Details
- NVIDIA AI and Sakana AI Labs collaborated on an ICML 2026 paper introducing sparse transformer kernels and formats optimized for modern NVIDIA GPUs.
- Key innovations include TwELL sparse packing technique and fused CUDA kernels for efficient execution.
- Achieves over 20% speedups in both inference and training at scale compared to prior methods.
- Builds on prior work like Berkeley's 2020 sparse GPU kernels (27% peak on V100) and recent STOF framework for flexible masking.
- Paper and code released openly, enabling community adoption for sparse models like Transformers and MobileNets.
- Targets hardware like NVIDIA Ampere GPUs, which support 2:4 sparse matrix multiplies at 2x dense speed.
Impact
This collaboration advances sparse Transformers on NVIDIA GPUs, delivering 20%+ speedups that pressure rivals like AMD and Intel in AI acceleration.
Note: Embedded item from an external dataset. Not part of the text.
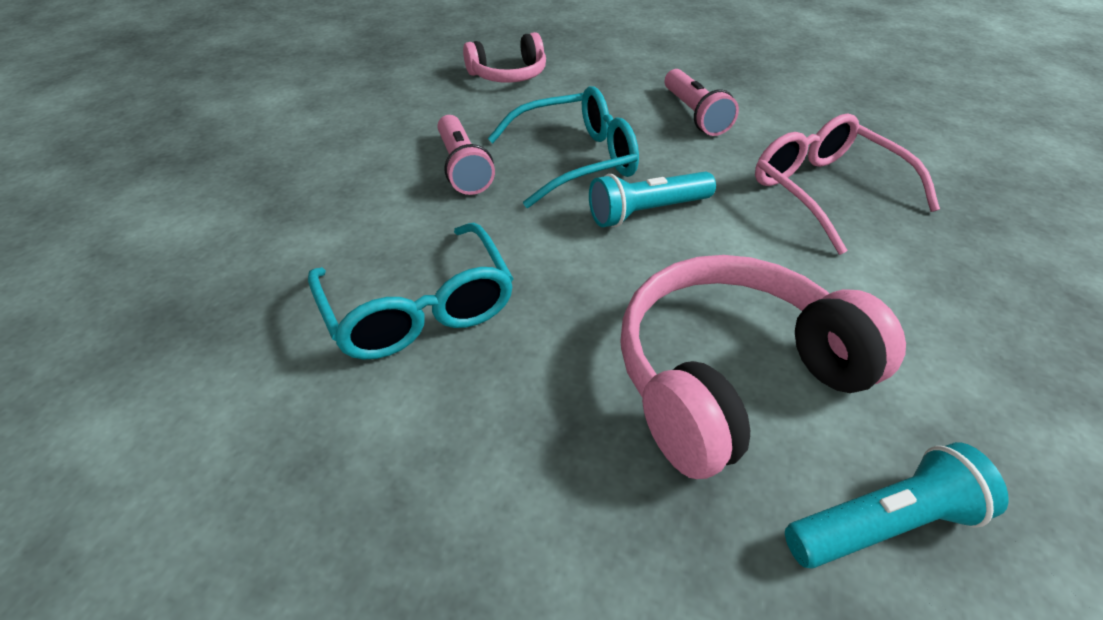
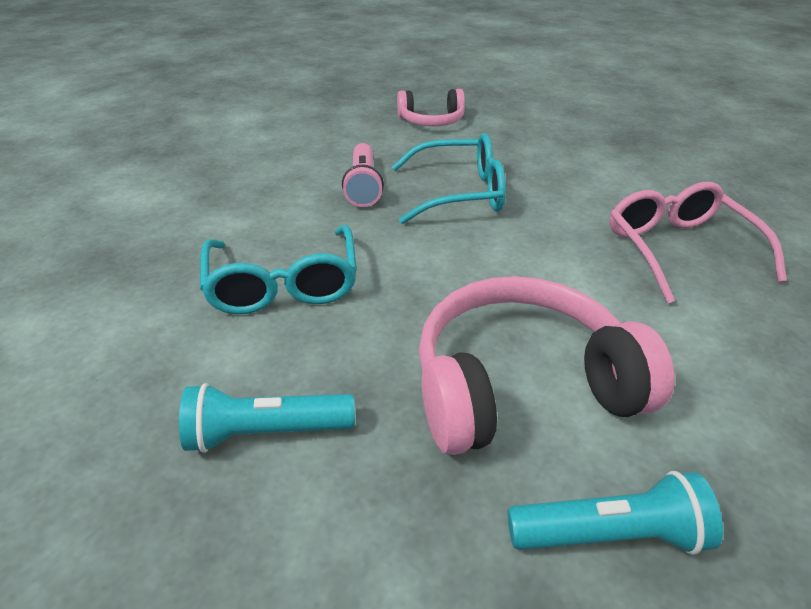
camera: 15 degrees right, 5 degrees down
(647, 212) = (503, 242): turquoise flashlight -> turquoise flashlight (266, 432)
(694, 115) = (581, 171): pink flashlight -> none

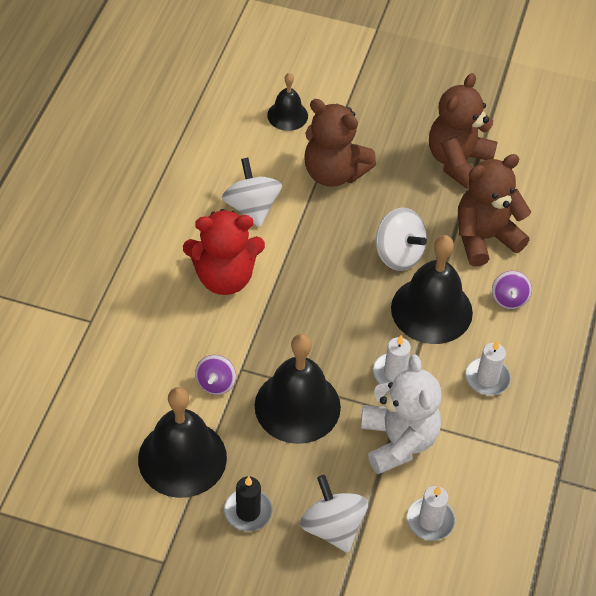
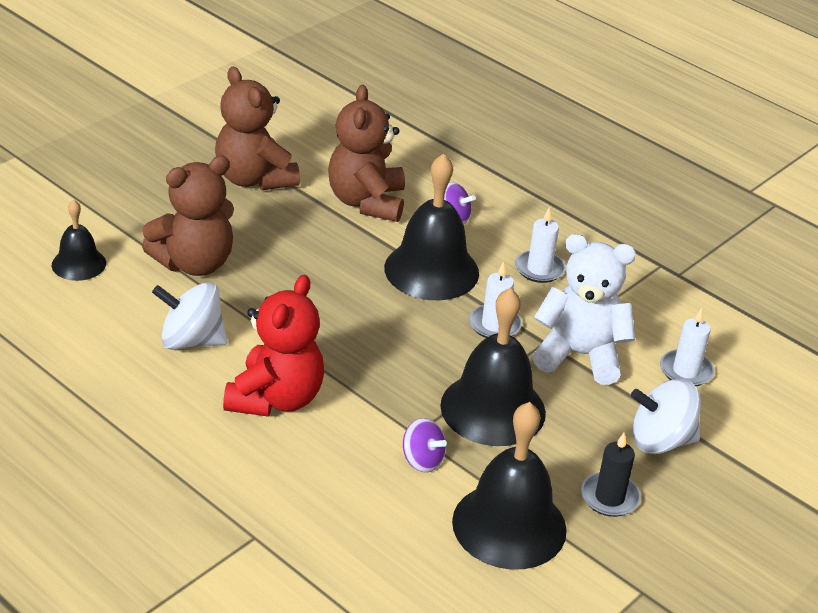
camera: 65 degrees left, 15 degrees down
(398, 254) = (343, 263): white spinning top -> none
By optimizing for modern architectures with TwELL packing and fused kernels, it lowers compute costs and boosts throughput for large-scale training and inference, aligning with industry shifts toward sparsity for efficiency. Compared to STOF's flexible masking, it emphasizes scale, potentially widening NVIDIA's lead in high-performance AI workloads amid growing demand for memory-efficient models.